Wednesday, January 19, 2011

surviving an audit

A comment on my last post mentioned QA (quality assurance) audits. I haven't been involved in a QA audit on administrative (filing?) practices, although the threat of such an audit was used routinely when the administrative stuff started to get shabby - reports going out with a bunch of stupid mistakes, files "stored" all over creation, etc.

I've been in charge of fieldwork that was targeted by technical QA audits (i.e. making sure that the sample protocols were correct) and health and safety audits. I always had at least some sort of warning, whether that was a clandestine call from a friend that the QA person was seen leaving the office with steel-toe boots, or it was the distant sighting of someone with a fresh hard hat and a clipboard. I even ordered up a safety audit myself once when the field crew was trying a brand-new (and scary) technology, nobody had a clue what they were doing, and I was convinced someone was going to get hurt.
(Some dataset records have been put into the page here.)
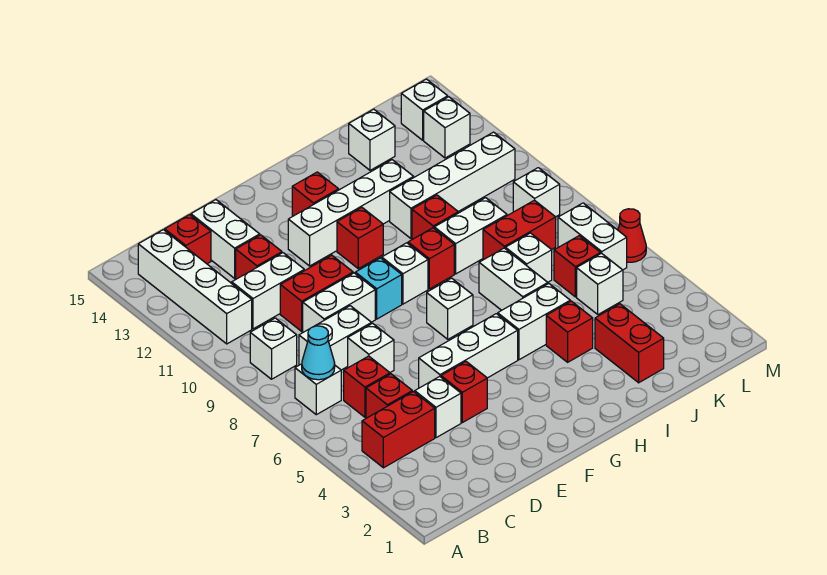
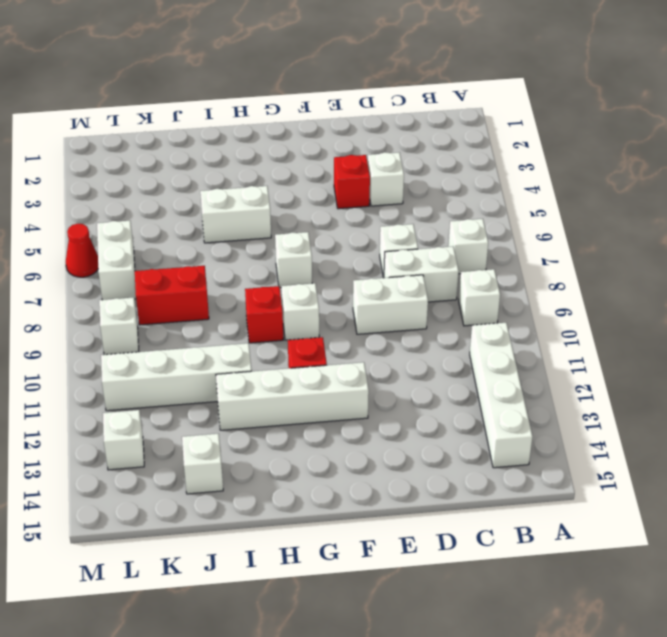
none -> red brick B4:C4 level 1
none -> red brick C5 level 1
none -> red brick C6 level 1
none -> white brick C11:D11 level 1

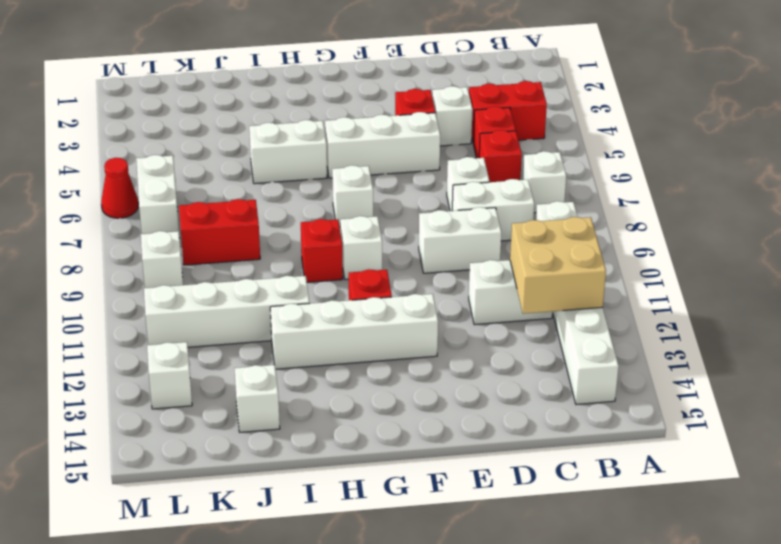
tan brick B11:C12 level 2 -> none
none -> red brick C14 level 1
none -> red brick D10:E10 level 1
none -> red brick D12 level 1
none -> white brick D13:D14 level 1

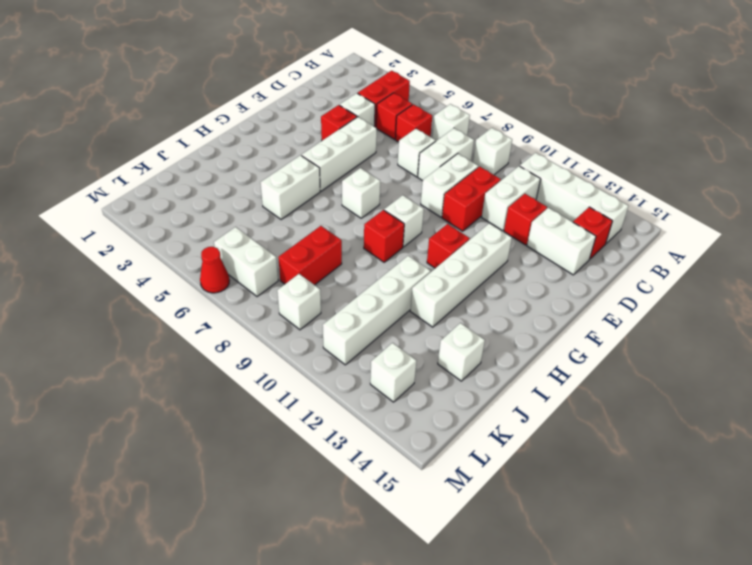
none -> cyan brick F9 level 1
none -> red brick G13 level 1
none -> red brick I4 level 1
none -> white brick I6:I7 level 1

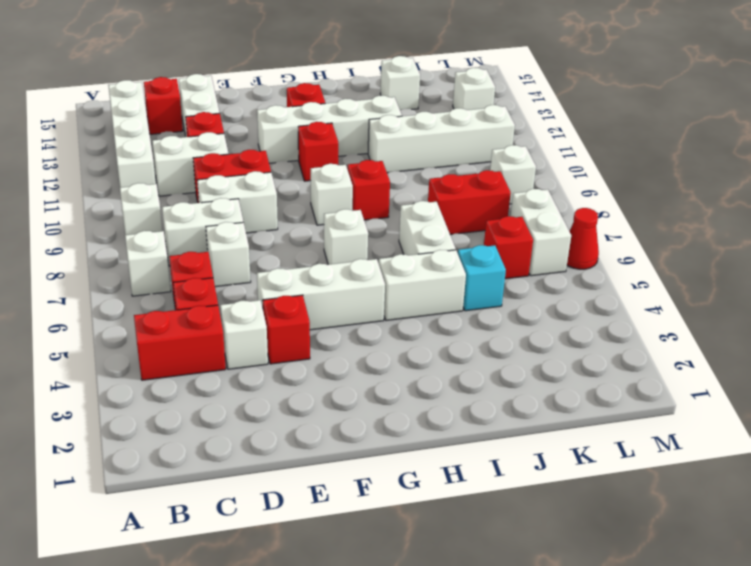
cyan brick J5 level 1 -> cyan brick F9 level 1
none -> red brick I4 level 1
none -> white brick I9:J9 level 1
none -> red brick I10 level 1
none -> red brick J2:J3 level 1

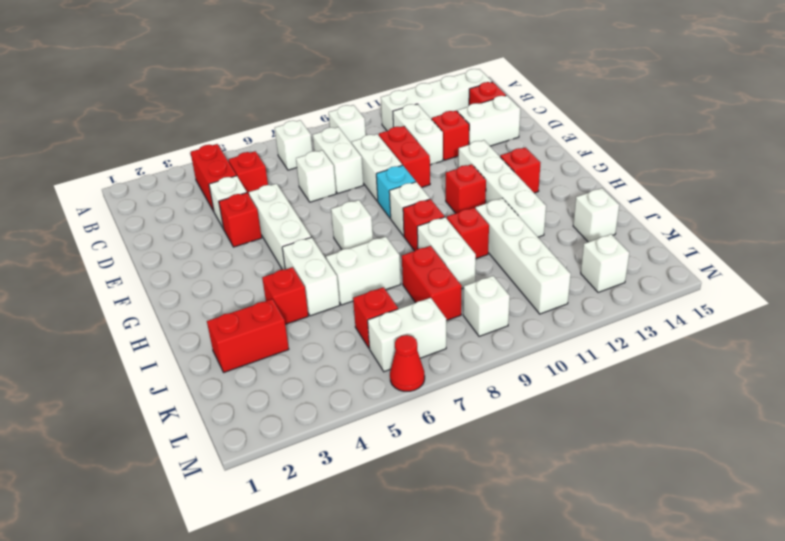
none -> red brick C6 level 1
none -> white brick J7 level 1
none -> white brick K5 level 1
none -> white brick L14 level 1

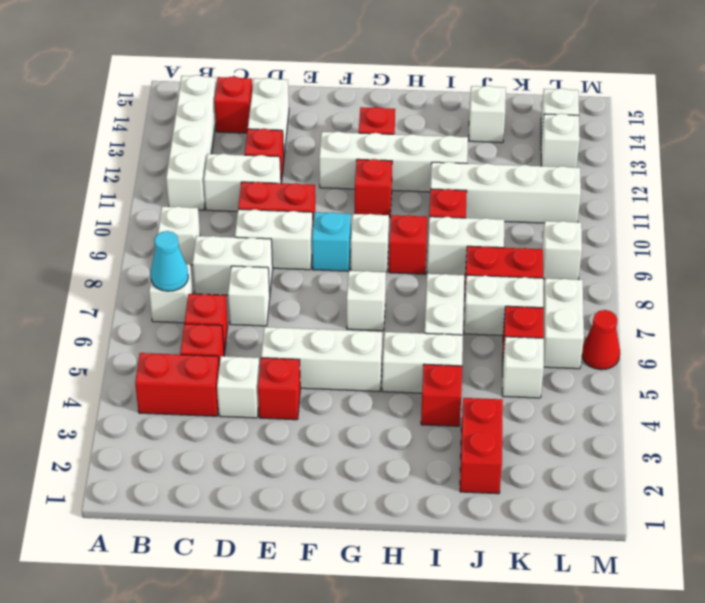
white brick J7:K7 level 1 -> white brick J7 level 1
Other than my last example, which was not an audit request so much as a plea for help, I never found the audits to be all that useful. The field personnel generally knew their stuff more than the auditor, so the audits turned into an exercise in filling out little check boxes and making sure the paperwork was in order. I got dinged personally for using an old company form to fill out the exact same information and then arguing with the guy about it. Somewhere in my old personnel file is the word "insubordinate"...

But I digress. What I really could have used was an actual technical audit, intended for internal use. It would have really helped to have an independent geologist (i.e. one not personally or professionally involved with the project) come by and see what I was doing, make suggestions, and then revise the standard operating procedures based on what was actually working (or not) in the field. Maybe then the audit wouldn't be a "gotcha" exercise and a threat, but an actual learning experience.